Versatility, thy name is laser

These five outstanding industrial applications show the versatility of photonic energy.

Jul 1st, 2018

In a long career in the field of industrial laser material processing technology, I’ve been exposed to a vast number of applications and I have the greatest admiration for those that come closest to a textbook description of the process—photon energy, converted to heat, causing a physical change in a material, with a minimum of residual heat effects. Not a classic definition, but the one I used in the countless courses I taught over the years.

In that category are certain laser welding, cutting, drilling, and surface treatment processes. Among the latter is dry laser peening—Tomokazu Sano describes work being done at Osaka University with femtosecond laser pulses producing an intense shock wave to plastically deform a material, resulting in a change in the base material hardness with minimal heat-affected and melted zones, achieved without a sacrificial overlay under atmospheric conditions (see article). Laser peening comes close to my classic definition of industrial laser material processing.

In layman’s terms, do what you want with minimal disruption rapidly, efficiently, and I may add cost-effectively, making it an industrial process.

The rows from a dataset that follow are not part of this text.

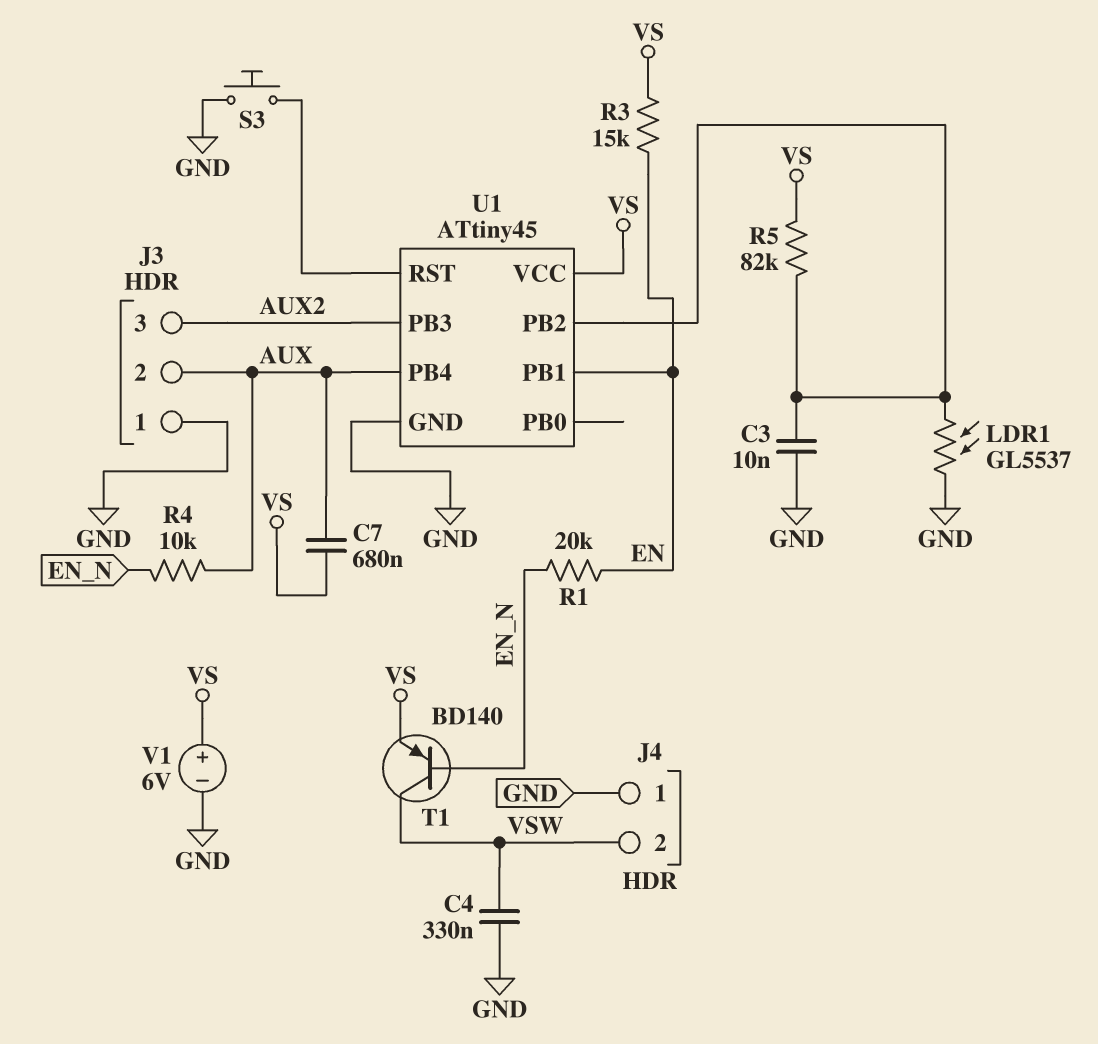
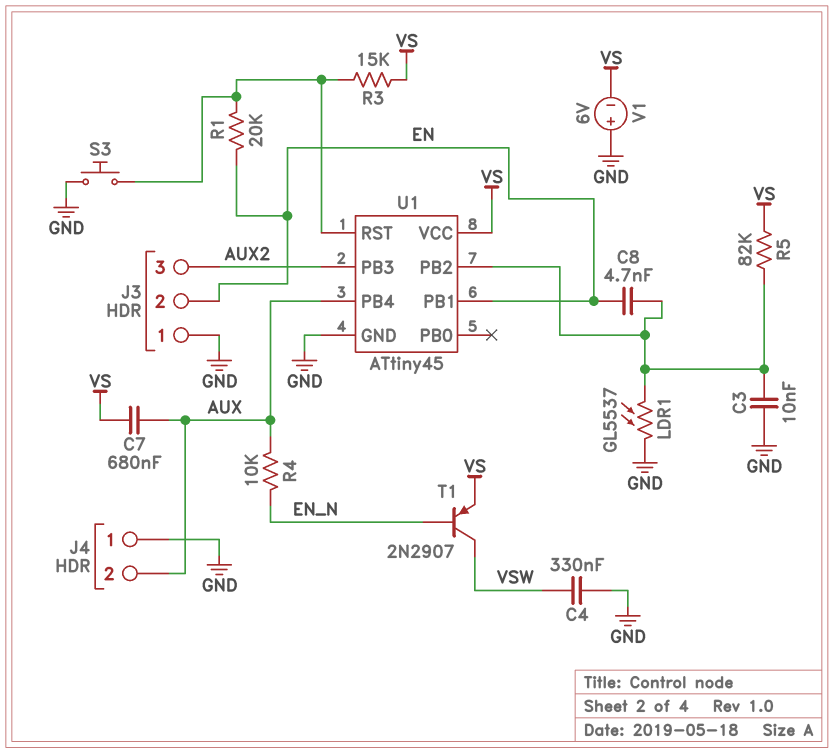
C8: none -> 4.7nF (EN, U1/PB2)
J3 pin 2: AUX -> EN
J4 pin 2: VSW -> AUX
R1: 20k (EN, EN_N) -> 20k (EN, U1/RST)
R3: 15k (EN, VS) -> 15k (U1/RST, VS)
T1: PNP BD140 (B EN_N, C VSW, E VS) -> PNP 2N2907 (B EN_N, C VSW, E VS)
V1: 6V (plus VS, minus GND) -> 6V (plus GND, minus VS)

Peter Jaeschke (Laser Zentrum Hannover) expands on this definition, showing those that offer high flexibility and the contactless, wear-free mechanism of the laser for the processing of complex components or temperature-sensitive materials, with locally limited energy input (see article). Examples are totally new opportunities in processing lightweight components used in the automotive industry. Defined combinations of wavelength, optical power, and the right beam shape can be used to enable material phase transitions, crystallization and annealing processes with coatings, and surfaces that provide unique performance and functionality.

Medical device manufacturers are increasingly evaluating and deploying pulsed UV fiber lasers for laser marking a broad range of polymers, and are also employing CW thulium-doped 2 µm fiber lasers for clear polymer/polymer joining and certain polymer-metal welding applications. Brian Baird (IPG Photonics) suggests that medical device manufacturers are keenly aware of laser marking and welding systems when considering adoption of next-generation laser processes in their manufacturing facilities (see article).

Dirk Hauschild (LIMO GmbH) shares with us his thoughts on how combinations of wavelength, optical power, and the right beam shape can be used across all industries to enable material phase transitions, crystallization and annealing processes with coatings, and surfaces that provide unique performance and functionality. He provides an overview of new mechanisms in laser materials processing that can open up a new dimension of materials processing for the current and coming challenges in science, industry, and everyday life (see article).

We are all excited by the prospect of the laser additive manufacturing of large structural components. For this to happen, appropriate processing systems are required. Peter Middleton (MechChem Africa) interviews Hardus Greyling (CSIR) and Marius Vermeulen (Aerosud Innovation and Training) about the Aeroswift project that involves the development of one of the largest laser-based powder-bed fusion additive manufacturing machines in the world, to be used for the manufacture of high-value aerospace and other components (see article).

These five outstanding industrial applications show the versatility of photonic energy.